The New Zealand dollar was little changed as traders awaited further trend-setting information and as rising share markets were offset by Florida reporting a US record for new Covid infections.
The kiwi was trading at 65.72 US cents at 5pm in Wellington from 65.79 cents in New York on Friday. The trade-weighted index was at 72.36 from 72.28.
See live rates for the NZ-US $ below. Click for more information:
In the late afternoon in NZ, the Nikkei 225 Index was up 1.9 per cent, the Hang Seng Index up 0.9 per cent and the Shanghai Composite Index up 1.3 per cent. The S&P 500 Index futures were up 0.5 per cent.
Florida reported 15,300 new infections on Sunday, exceeding New York State's worst ever day of 11,611 on April 15 – New York reported its first 24-hour period of no deaths from the disease for the first time in nearly four months.
Walt Disney World in the Florida city of Orlando reopened on Saturday.
Mike Shirley, a dealer at Kiwibank, said the local bird traded in a narrow range between 65.70 US cents and 65.80 cents all day "with every so mild fleeting fluctuations outside of that."
But the greenback has been losing ground. "While the kiwi has done not very much at all, other currencies have seen a bit of appreciation against the US dollar." That included the Australian dollar, the British pound and the Japanese yen.
The market is not reacting to the worsening coronavirus crisis.
"The news can be terrible and everyone focuses on it and it's risk-off, or it can be terrible and everyone focuses their attention elsewhere" as they appear to be doing today.

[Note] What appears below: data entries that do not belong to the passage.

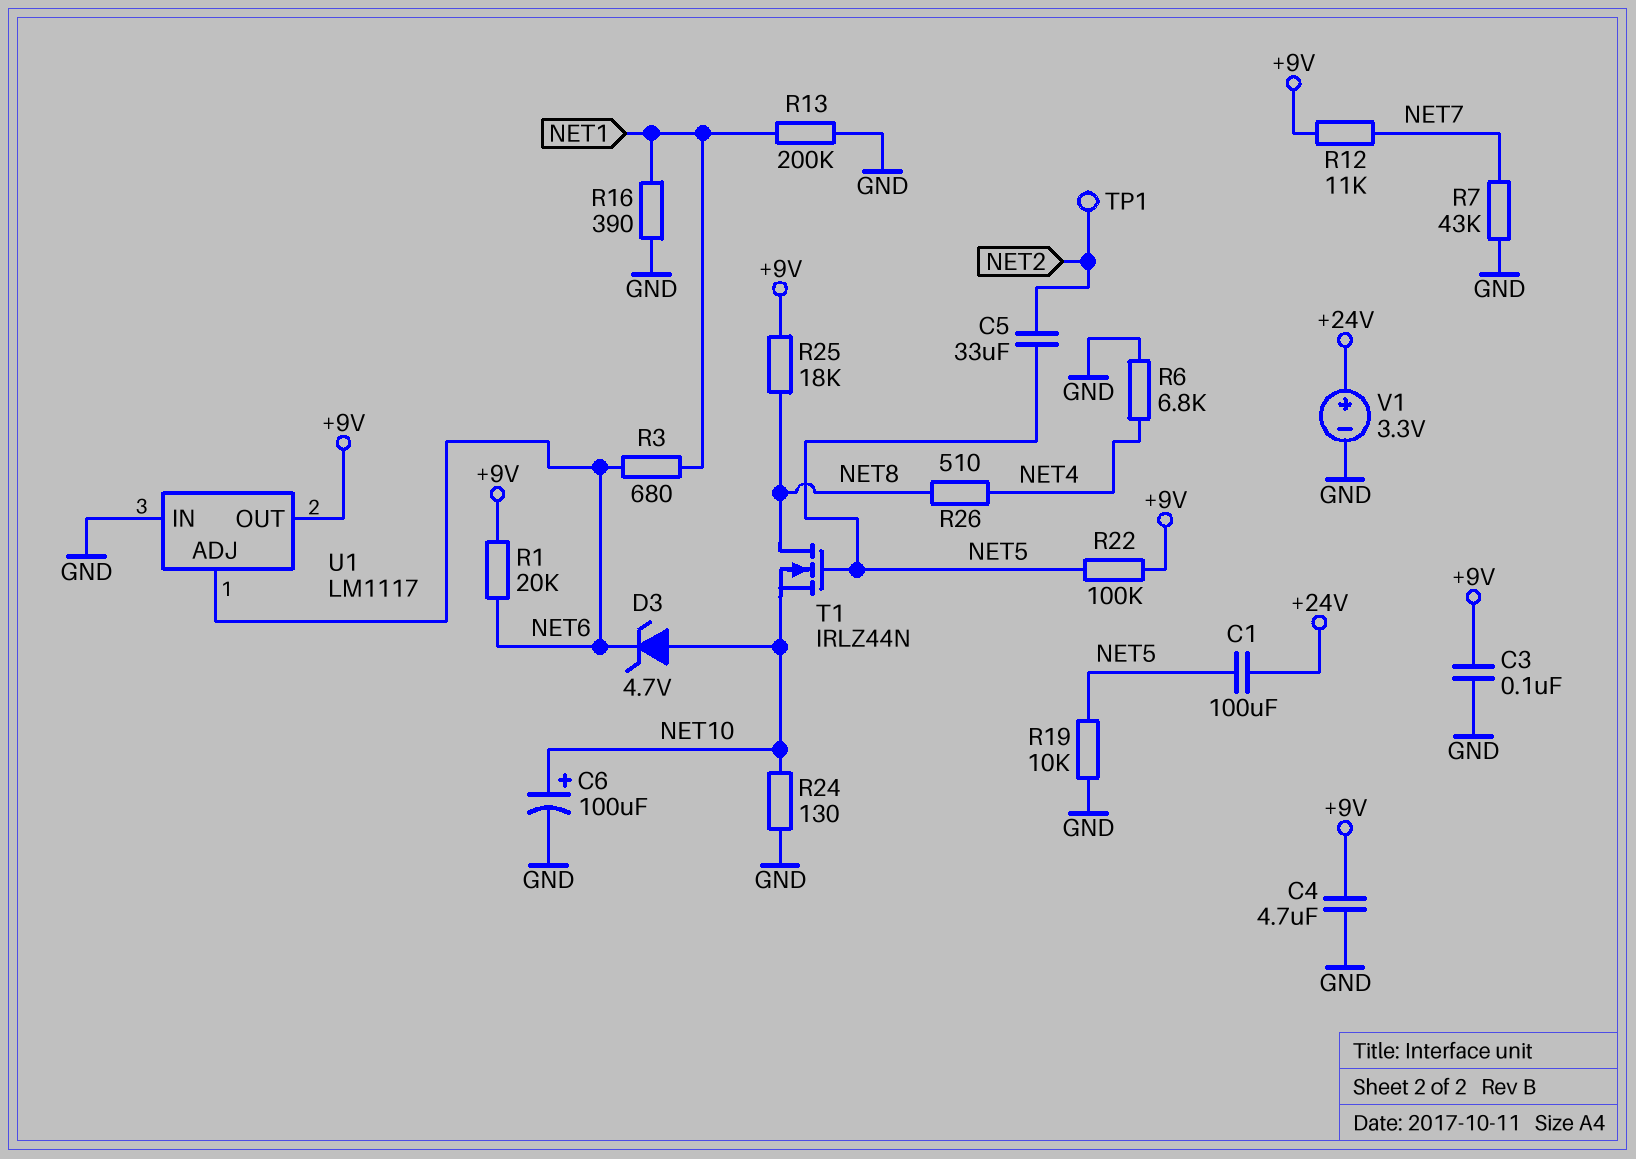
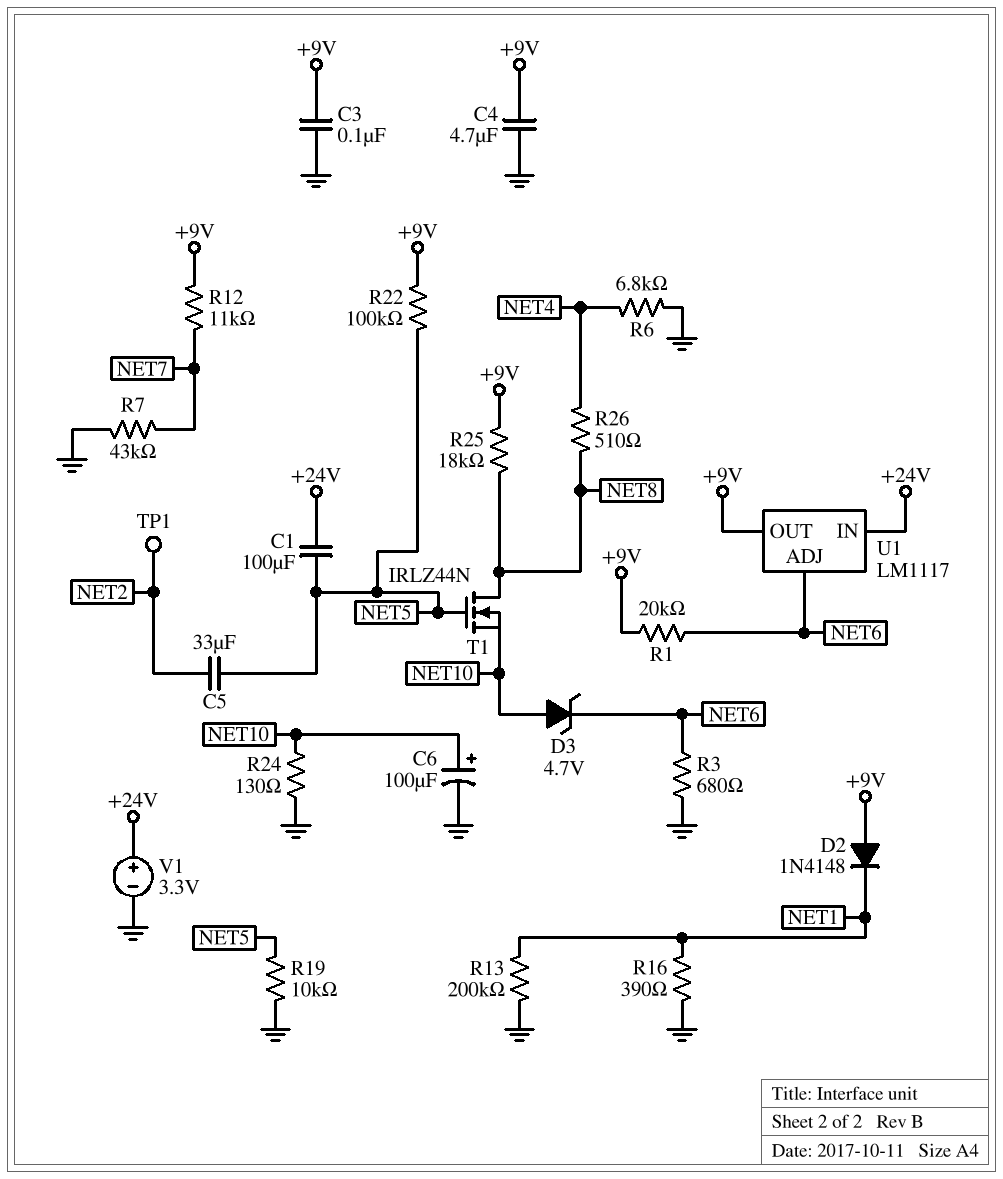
D2: none -> diode 1N4148 (A +9V, K NET1)
R3: 680 (NET1, NET6) -> 680 (GND, NET6)
U1 pin IN: GND -> +24V

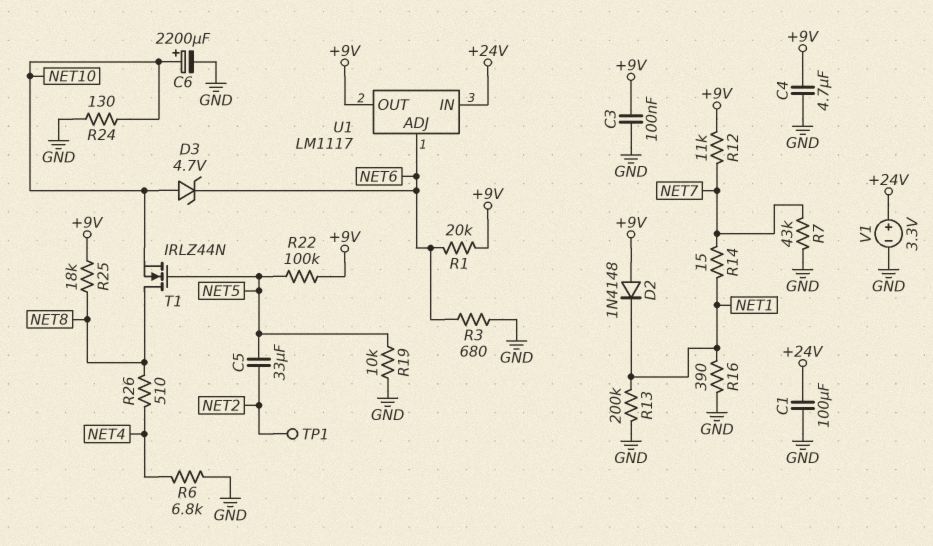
C1: 100uF (+24V, NET5) -> 100uF (+24V, GND)
C6: 100uF (plus NET10, minus GND) -> 2200uF (plus NET10, minus GND)
R14: none -> 15 (NET1, NET7)

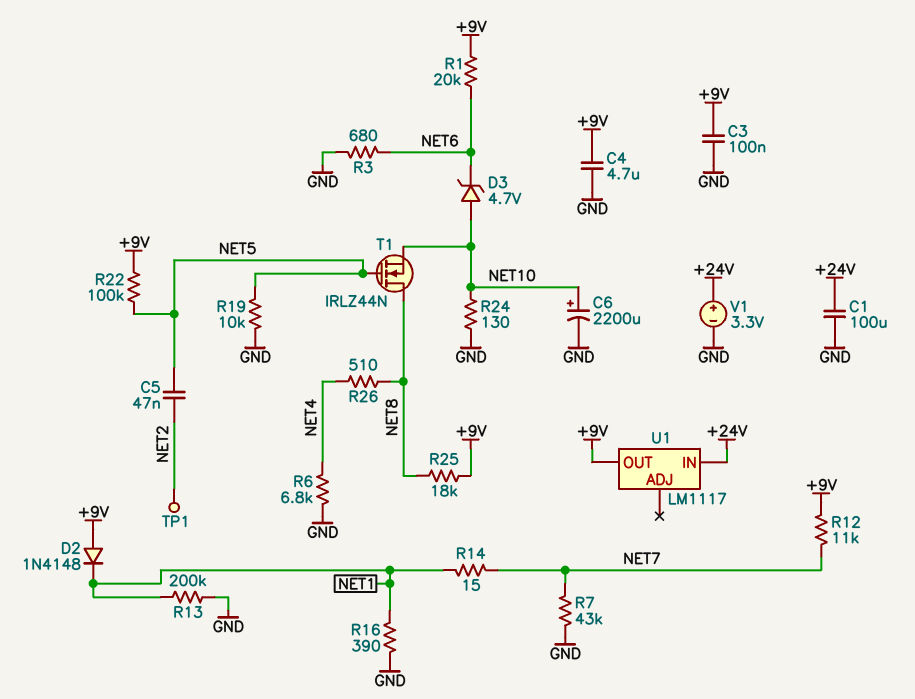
C5: 33uF (NET2, NET5) -> 47nF (NET2, NET5)
U1 pin ADJ: NET6 -> none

The economic calendar is quiet through the first part of the week but Thursday will be data heavy with NZ June quarter inflation, Australia's unemployment figures and China's gross domestic product numbers all released during the local trading day.
ANZ is expecting the consumers price index to have fallen 0.6 per cent in the June quarter for an annual inflation rate of 1.4 per cent while ASB is expecting a 0.4 per cent quarterly decline for an annual print of 1.5 per cent.
That will be followed overnight by the European Central Bank's monetary policy committee meeting and US retail sales data.
The market is expecting the ECB to leave its monetary policy settings unchanged.
The New Zealand dollar was trading at 94.26 Australian cents from 94.42 cents at 5pm on Friday, at 51.94 British pence from 52.04 pence, at 58.05 euro cents from 58.10 cents, at 70.23 yen from 70.05 yen and at 4.5993 Chinese yuan from 4.5871 yuan.
The bid price on the two-year swap was at 0.1750 per cent from 0.1950 per cent, while the 10-year swap was at 0.7500 per cent from 0.7225 per cent on Friday.